来源:baiyundou.net   日期:2024-09-24

冬季是呼吸系统疾病高发期,这几周在胃镜室遇到好几例“感冒中”或“感冒刚结束”就来做无痛胃肠镜的病人,都被我拒了。他们都说我吓唬人,说他们只是做个胃肠镜检查,跟感冒有啥关系,肠道都准备好了,泻肚子一整晚都没休息好呢!但是当病人感冒了还是个小下颌或是个脖子粗短的,咱总不能说他们长得不合适吧,我只能告诉他们,胃肠镜跟感冒没关系,麻醉跟感冒有关系,关系大着咧!我说可以做普通的,不用麻醉,人家又不愿意了,普通的多难受,就想做无痛的……

又解释了一番,他们终于没那么生气,还是在小声抱怨……

唉,又当了一次坏人!

回头看了看胃镜检查室,一台监护仪、一个氧气筒、一个抢救箱就是我的全部装备, 为了病人的安全,也为了自己的安全,坏人就坏人吧!

这时眼科大夫小蔡打来电话,说之前约的假期做斜视矫正手术的几个小朋友要来住院。巧的是这几个孩子不是感冒了还在吃药就是刚刚停药,问咱麻醉科啥建议。

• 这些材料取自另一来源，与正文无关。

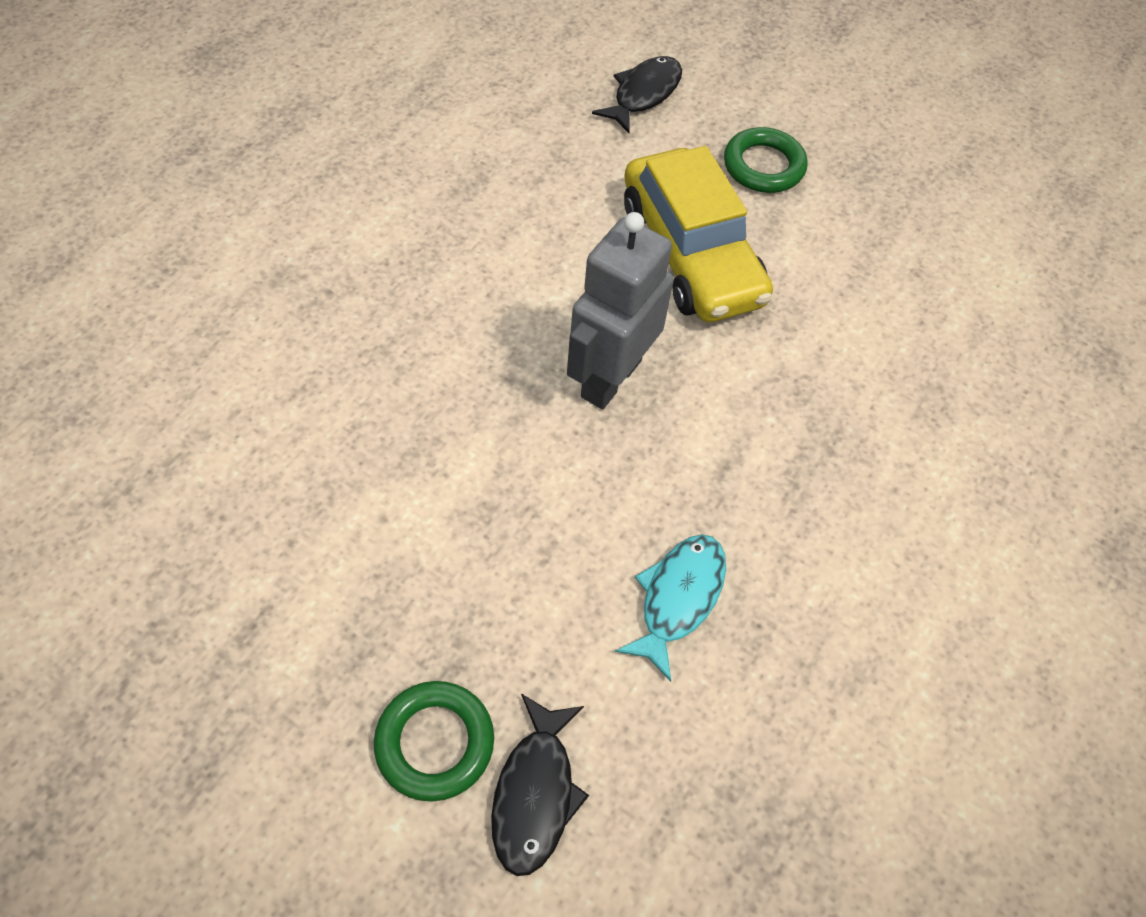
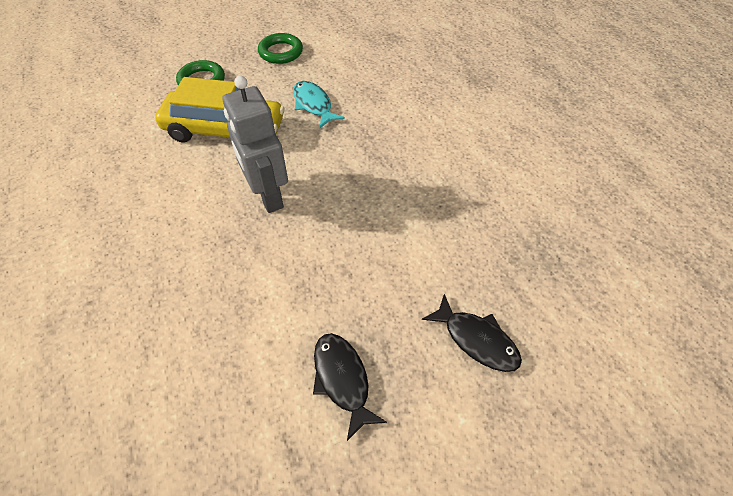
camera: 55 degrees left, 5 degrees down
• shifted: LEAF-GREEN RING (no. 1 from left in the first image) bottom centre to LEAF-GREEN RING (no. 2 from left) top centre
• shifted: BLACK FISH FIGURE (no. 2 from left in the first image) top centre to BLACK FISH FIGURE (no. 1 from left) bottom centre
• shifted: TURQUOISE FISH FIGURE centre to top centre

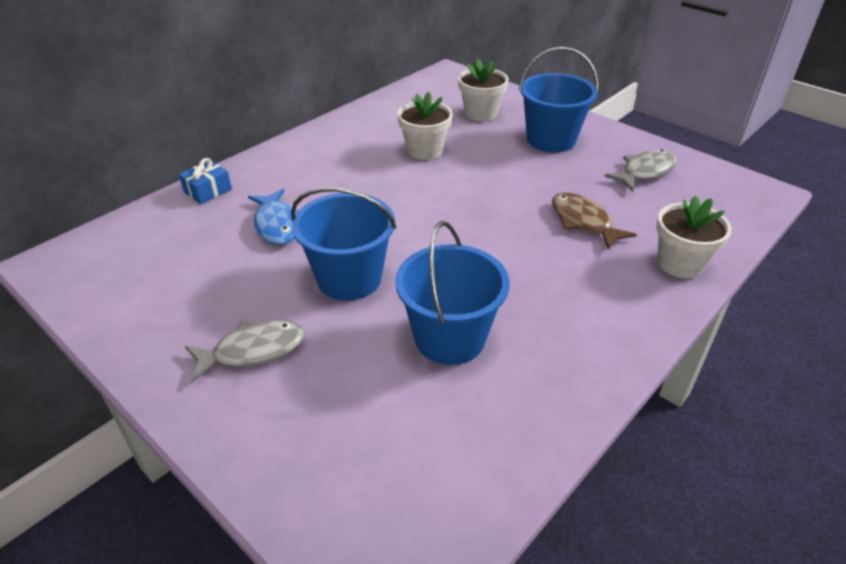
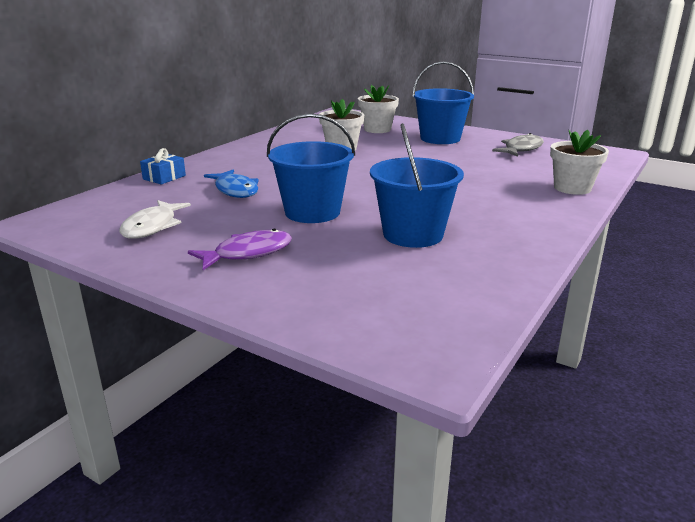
camera: 10 degrees left, 15 degrees down
• repainted: GREY FISH FIGURE (no. 1 from left) middle left to ROYAL PURPLE FISH FIGURE centre
• gone: RUSSET FISH FIGURE middle right
• new: WHITE FISH FIGURE middle left

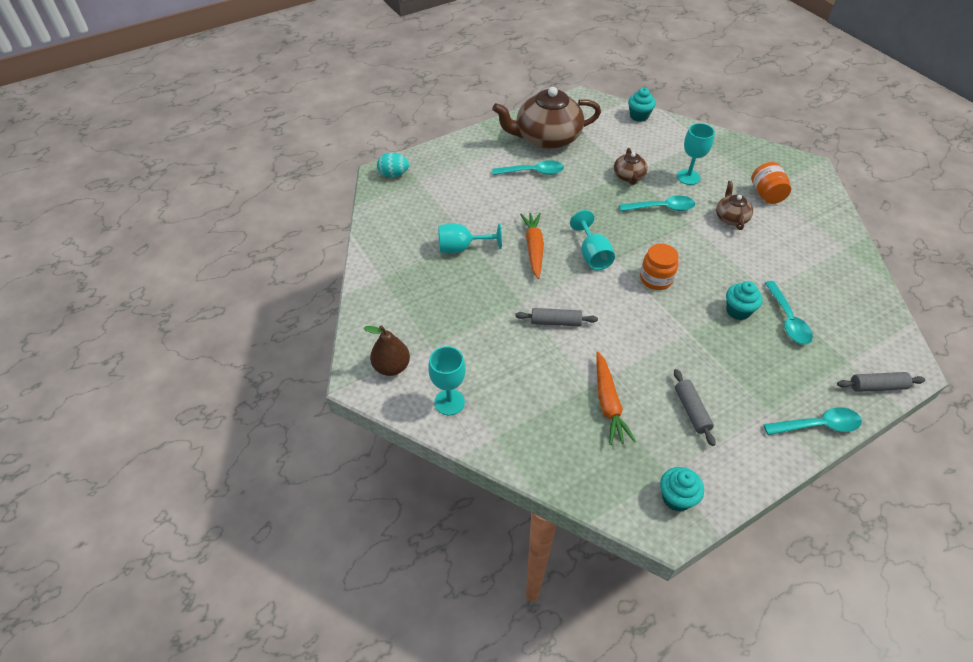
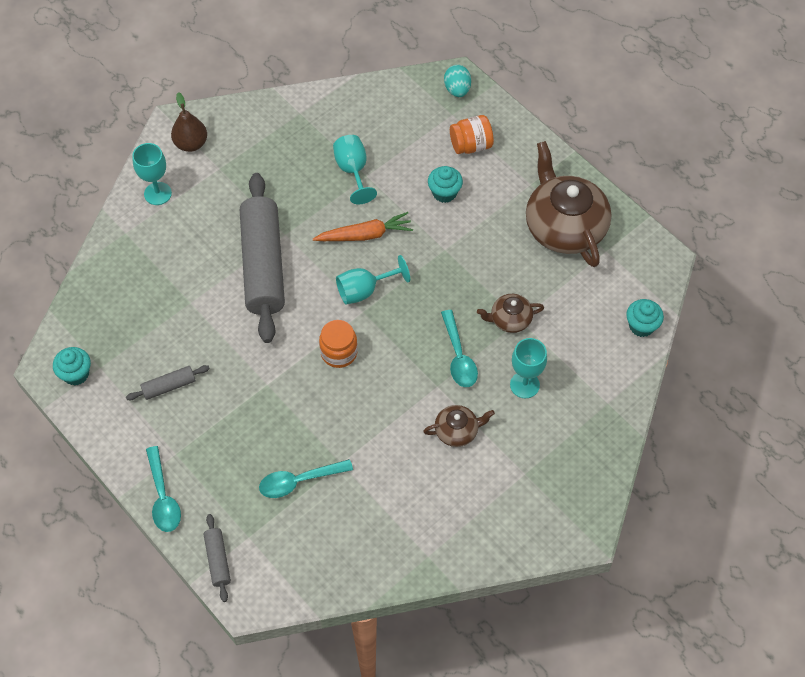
camera: 80 degrees right, 10 degrees up
• gone: TURQUOISE TEASPOON (no. 1 from left) top centre
• scaled: GREY PASTRY ROLLER (no. 1 from left in the first image) centre = middle left x2.34
• gone: ORANGE-COLOURED ROOT VEGETABLE (no. 2 from left) centre
• shifted: TURQUOISE CUPCAKE (no. 3 from left in the first image) middle right to TURQUOISE CUPCAKE (no. 2 from left) top centre
• shifted: ORANGE-COLOURED JAM JAR (no. 2 from left) top right to top centre

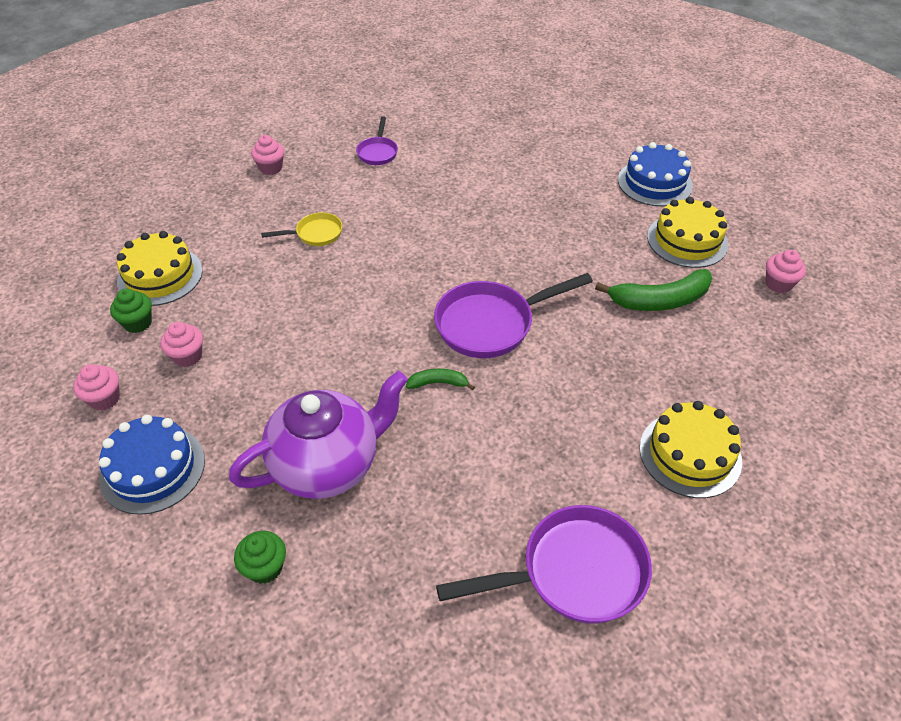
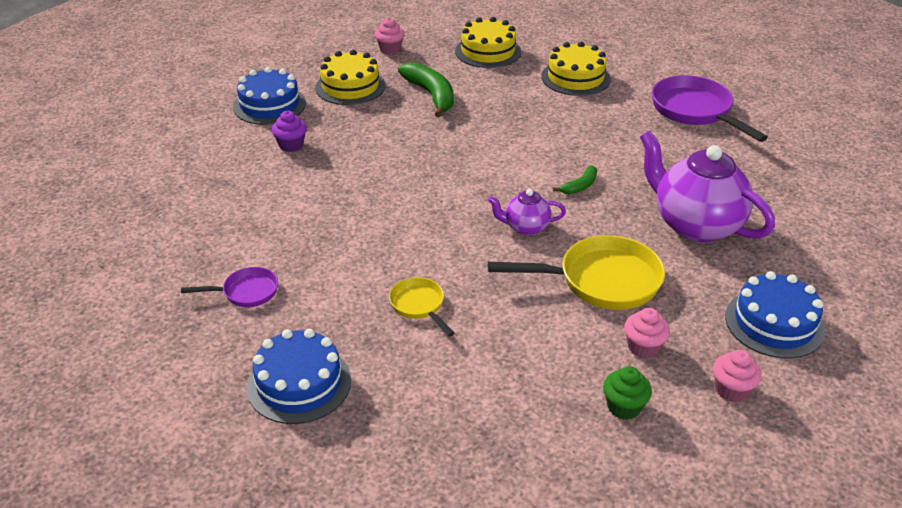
camera: 105 degrees left, 10 degrees down
• shifted: YELLOW LAYER CAKE (no. 1 from left in the first image) middle left to YELLOW LAYER CAKE (no. 2 from left) top centre
• gone: LEAF-GREEN CUPCAKE (no. 2 from left) bottom left
• swapped: ROSY CUPCAKE (no. 3 from left) top left to COBALT LAYER CAKE (no. 2 from left) bottom left
• rotated: LEAF-GREEN BANANA (no. 1 from left in the first image) centre = centre 120 degrees counterclockwise
• gone: ROYAL PURPLE SKILLET (no. 2 from left) centre
• new: ROYAL PURPLE CUPCAKE top left
• new: ROYAL PURPLE TEA POT (no. 1 from left) centre
• new: YELLOW SKILLET (no. 2 from left) centre

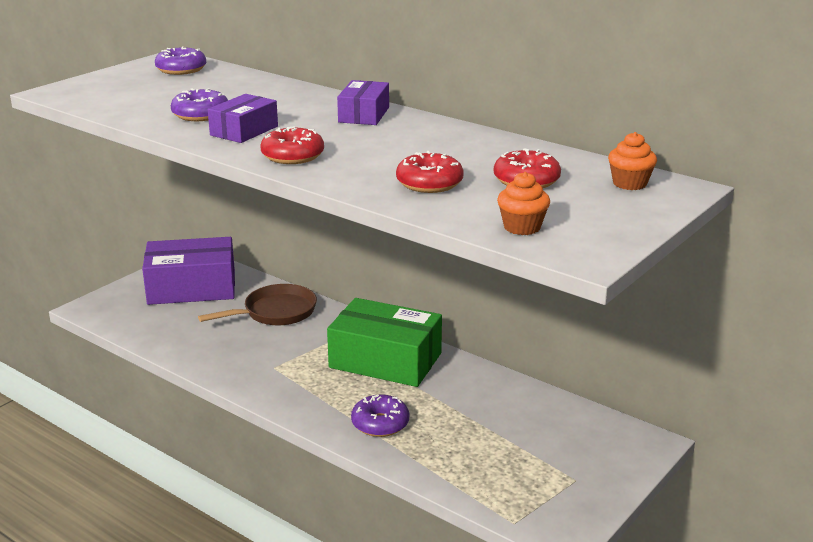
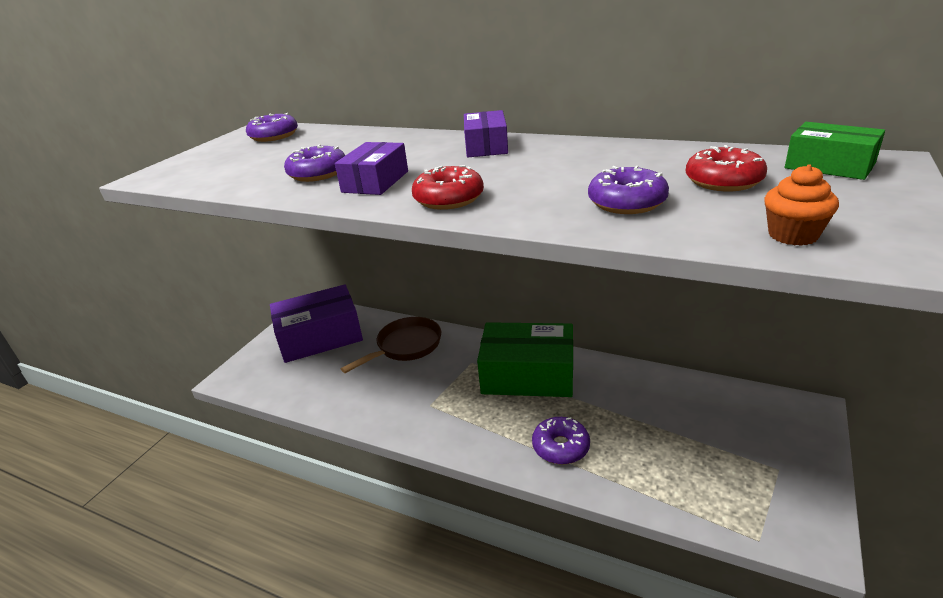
camera: 10 degrees left, 5 degrees up
• repainted: CRIMSON GLAZED DONUT (no. 2 from left) top centre to ROYAL PURPLE GLAZED DONUT (no. 4 from left) top centre
• swapped: ORANGE-COLOURED CUPCAKE (no. 2 from left) top right to LEAF-GREEN PARCEL (no. 2 from left) top right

还有啥建议,先别住院呗,等感冒好利索了再说……

看,麻醉医生总是在扮演这种角色,不太讨人喜欢!

为什么感冒了就不能全麻呢?感冒是一种由病毒引起上呼吸道感染,通常表现为喉咙痛、咳嗽、流感等症状,会引起呼吸道黏膜的炎症和肿胀,可能导致气道阻塞、分泌物增加等问题,还可能会影响肺部功能,如肺活量和通气能力。

咱们麻醉医生都知道(其他医生是否知道咱就不清楚了),近期2周内有呼吸道感染病史病人,即使麻醉前无任何症状和体征,病人呼吸道黏膜的应激性也增高,麻醉药物可引起腺体分泌的分泌物增多,引发气道平滑肌收缩的自主神经的兴奋阈值降低,气道敏感性增高,容易发生气道痉挛,围术期病人呼吸道并发症发生率比无呼吸道感染病史者显著增高。

呼吸道感染(包括感冒)病人,择期手术宜在呼吸道疾病临床痊愈后2~4周施行;如系急症手术,术前充分评估和准备,加强抗感染治疗,避免使用吸入麻醉,将围术期风险降低到最低。正常人群气道高反应性(airway reaction higher,AHR)发生率为10%,儿童哮喘发生率为1.7%~4.7%,成人为2.0%~6.2%,麻醉期间支气管痉挛发生率为0.16%。

因此麻醉与检查或手术能否实施需要考虑:检查或手术的必要性与迫切性、病人的耐受和是否具备安全保障。充分的术前评估与相关处理是极为重要的安全措施,可有效降低病人围术期并发症。

在评估病人的呼吸系统状态时,肺功能的评估是一项重要的内容。特别是病人原有呼吸系统疾病或需进行较大的手术或手术本身可以进一步损害肺功能时更为重要。目前呼吸功能评估主要测量肺通气功能和换气功能,肺活量低于预计值的60%、通气储量百分比<70%、第1秒用力呼气量与用力肺活量的百分比(FEV/FVC%)<60%或50%,术后有发生呼吸功能不全的可能。当FVC<15ml/kg时,术后肺部并发症的发生率明显增加。最大自主通气量(MVV)也是一项有价值的指标,MVV占预计值>80%为正常,一般以MVV 40L或MVV占预计值的50%~60%作为手术安全的指标,低于50%为低肺功能,低于30%者一般列为手术禁忌证。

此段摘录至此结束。